I am trying to wrap my head around all of the different distributed training libraries out there, specifically for multi node training. I understand that Pytorch DDP can operate in a multi-node fashion.
Sorry for the vague-ness here… I think I am just having trouble understanding the difference between:
- torch.DistributedDataParallel
- deepspeed
- horovod
- fairscale
- nvidia apex (apex.parallel.DistributedDataParallel)
- ray
- raySGD
- MPI (totally get this for big CPU cluster jobs from like 20 years ago… how does it fit in here?)
The closest I have come to understanding how everything connects is from this blog post:
https://medium.com/distributed-computing-with-ray/faster-and-cheaper-pytorch-with-raysgd-a5a44d4fd220
They say:
You can use one of the integrated tools for doing distributed training like Torch Distributed Data Parallel or tf.Distributed. While these are “integrated”, they are certainly not a walk in the park to use.
Torch’s AWS tutorial demonstrates the many setup steps you’re going to have to follow to simply get the cluster running, and Tensorflow 2.0 has a bunch of issues.
Maybe you might look at something like Horovod, but Horovod is going to require you to fight against antiquated frameworks like MPI and wait a long time for compilation when you launch.

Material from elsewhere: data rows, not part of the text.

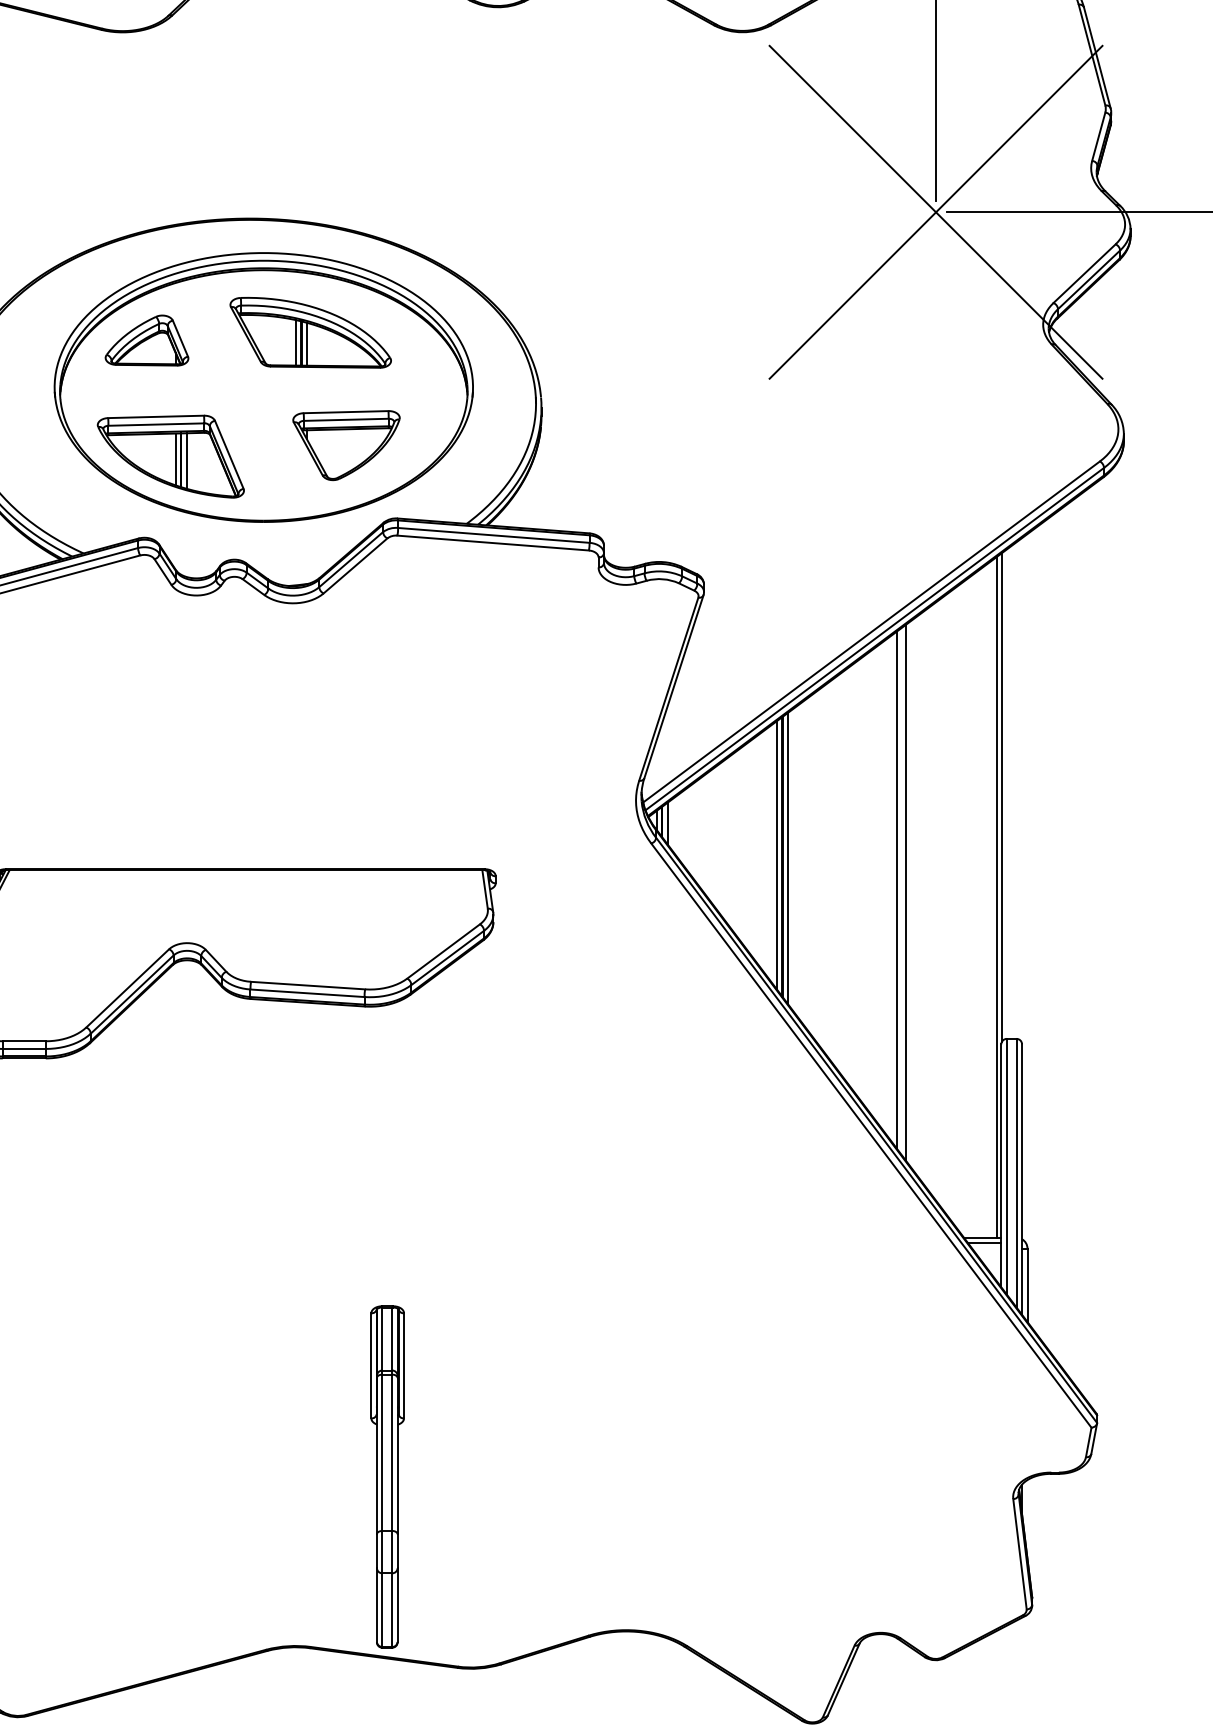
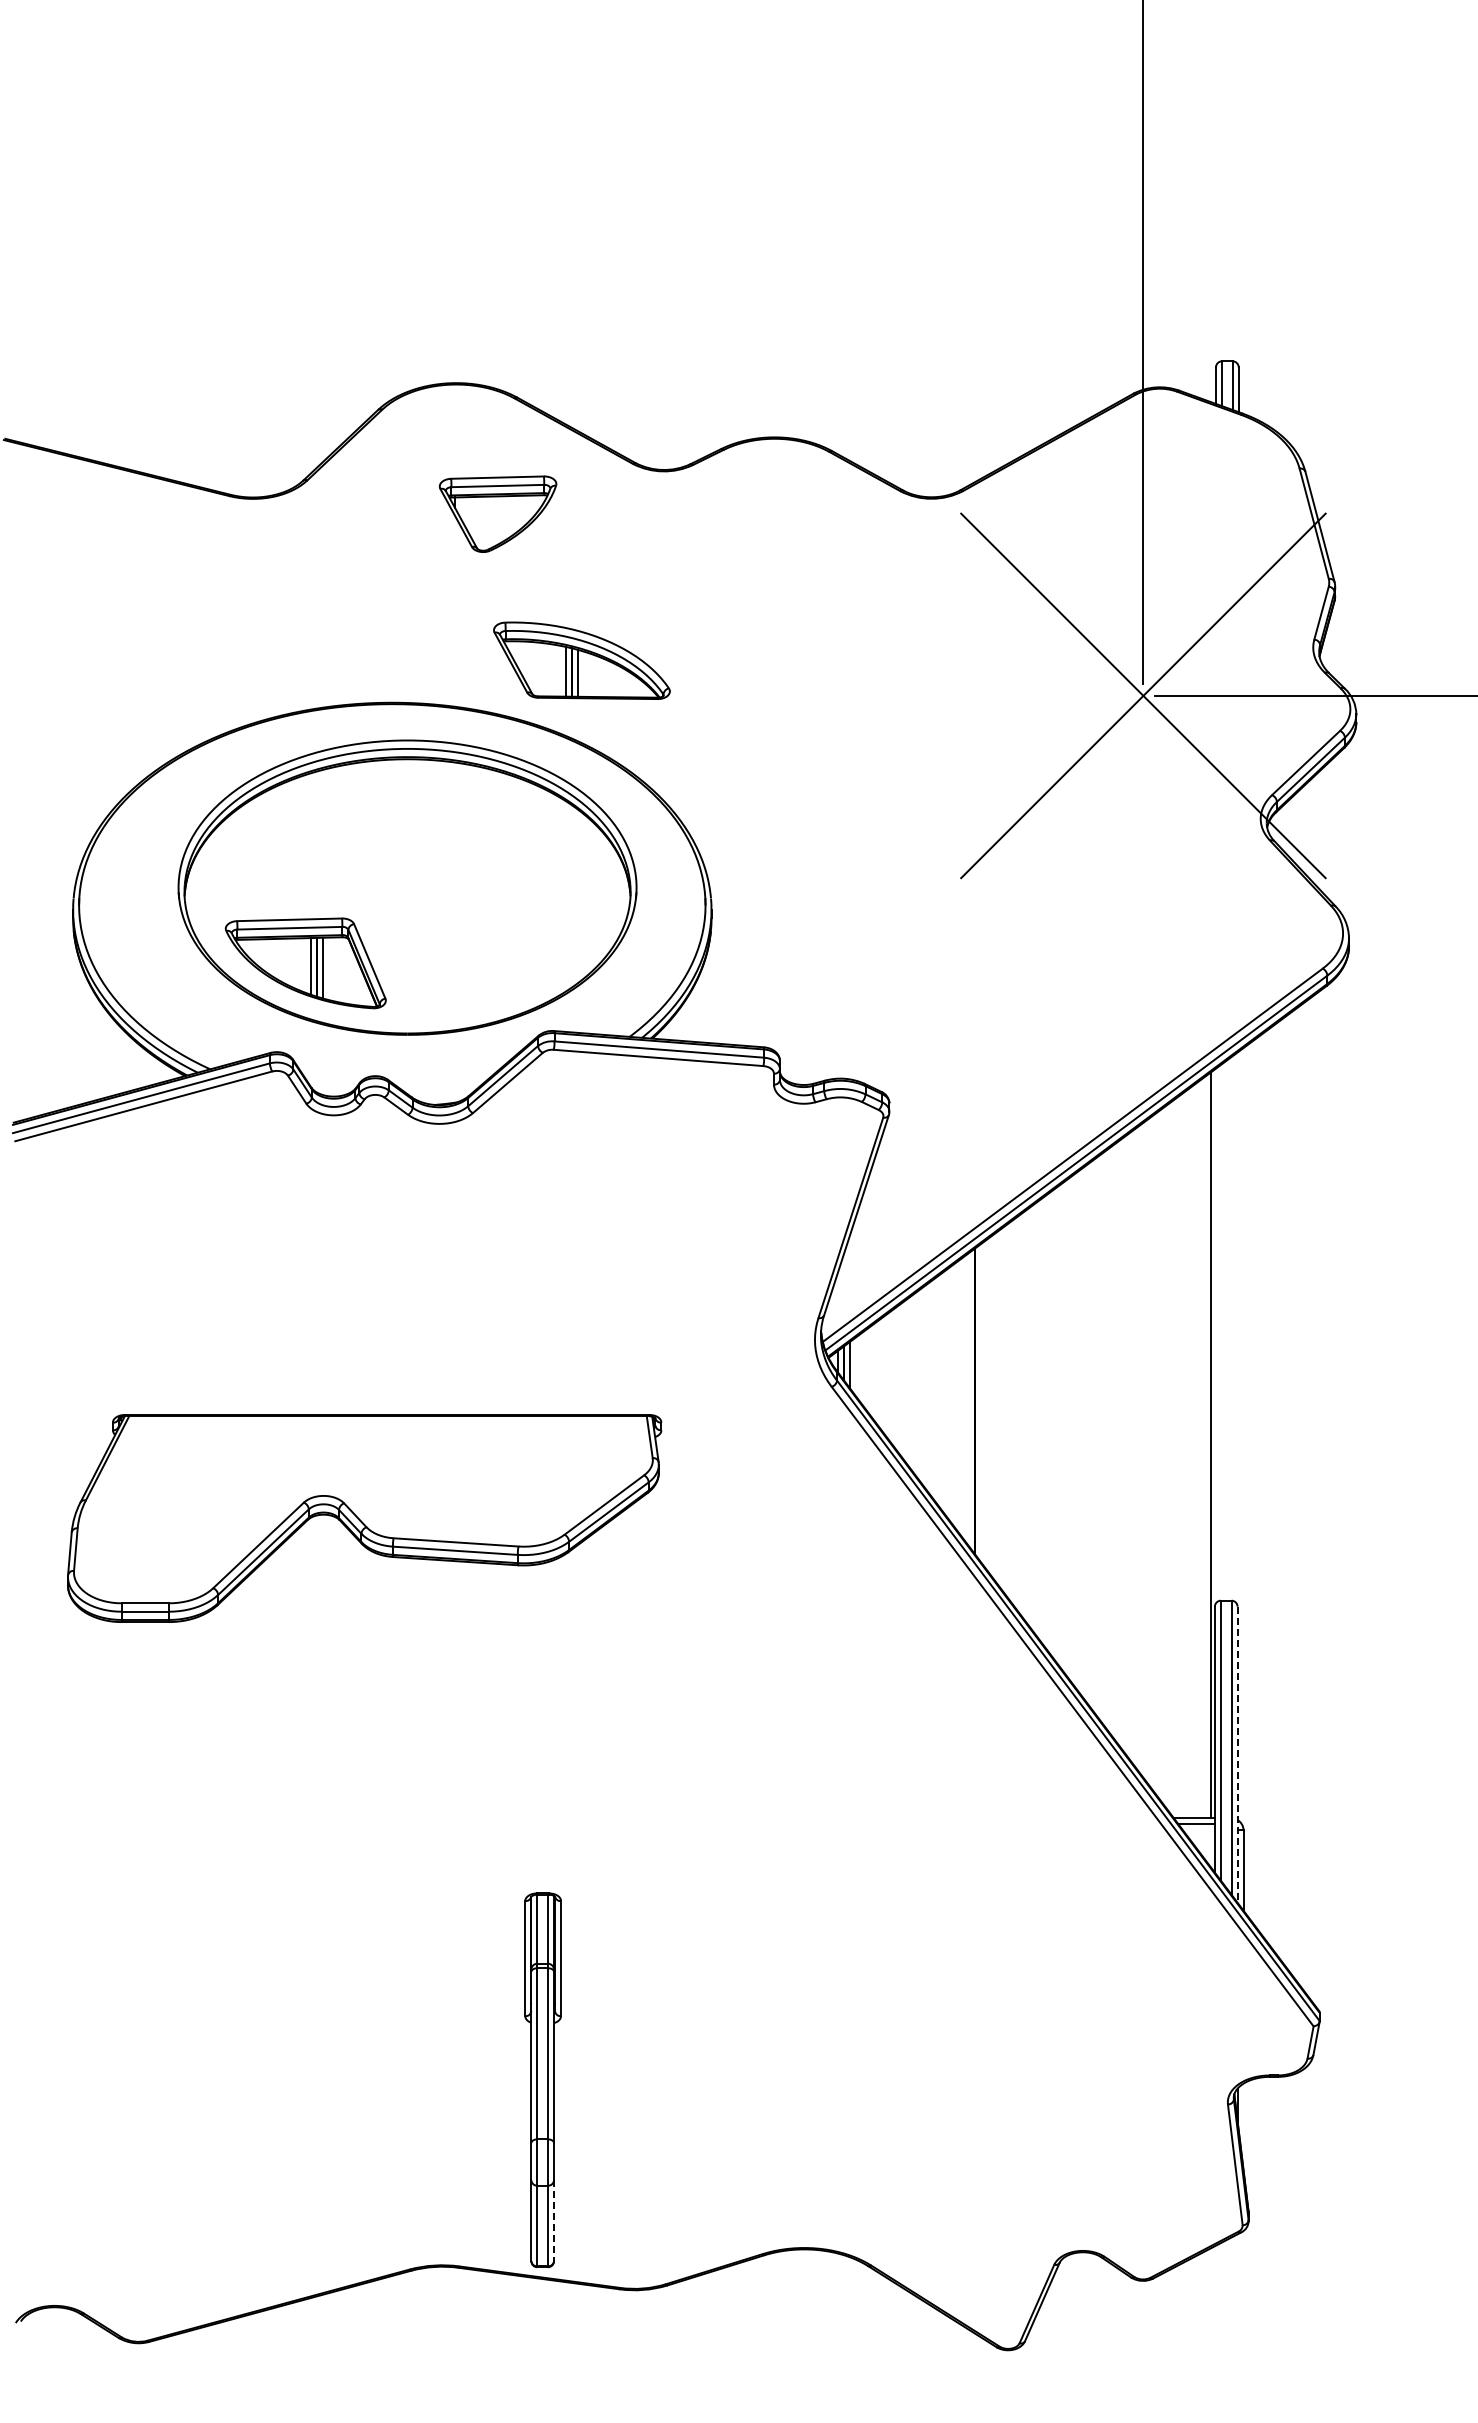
part: (310, 332) -> (581, 660), moved
part: (146, 340) -> (279, 836), removed
part: (345, 444) -> (497, 513), moved
line: (1001, 797) -> (1215, 1336), removed
line: (777, 855) -> (969, 1399), removed
line: (788, 857) -> (981, 1402), removed
line: (896, 889) -> (1100, 1437), removed
line: (905, 892) -> (1110, 1440), removed
line: (1021, 1180) -> (1237, 1755), solid -> dashed
line: (398, 1605) -> (554, 2221), solid -> dashed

I also watched this video which explains some of the differences:
I was wondering if someone who knows a lot more about this than I do could clear up how #1-#8 relate to each other! And bonus points if you have a good rule of thumb for when to use which one! My/our applications are pretty straightforward - (NLP stuff, image–>text stuff)… just have a ton of data and trying to speed things up by going multi-node… then ran into #1-#8 and got confused and figured maybe clearing it up would help others as well!
Thanks again everyone.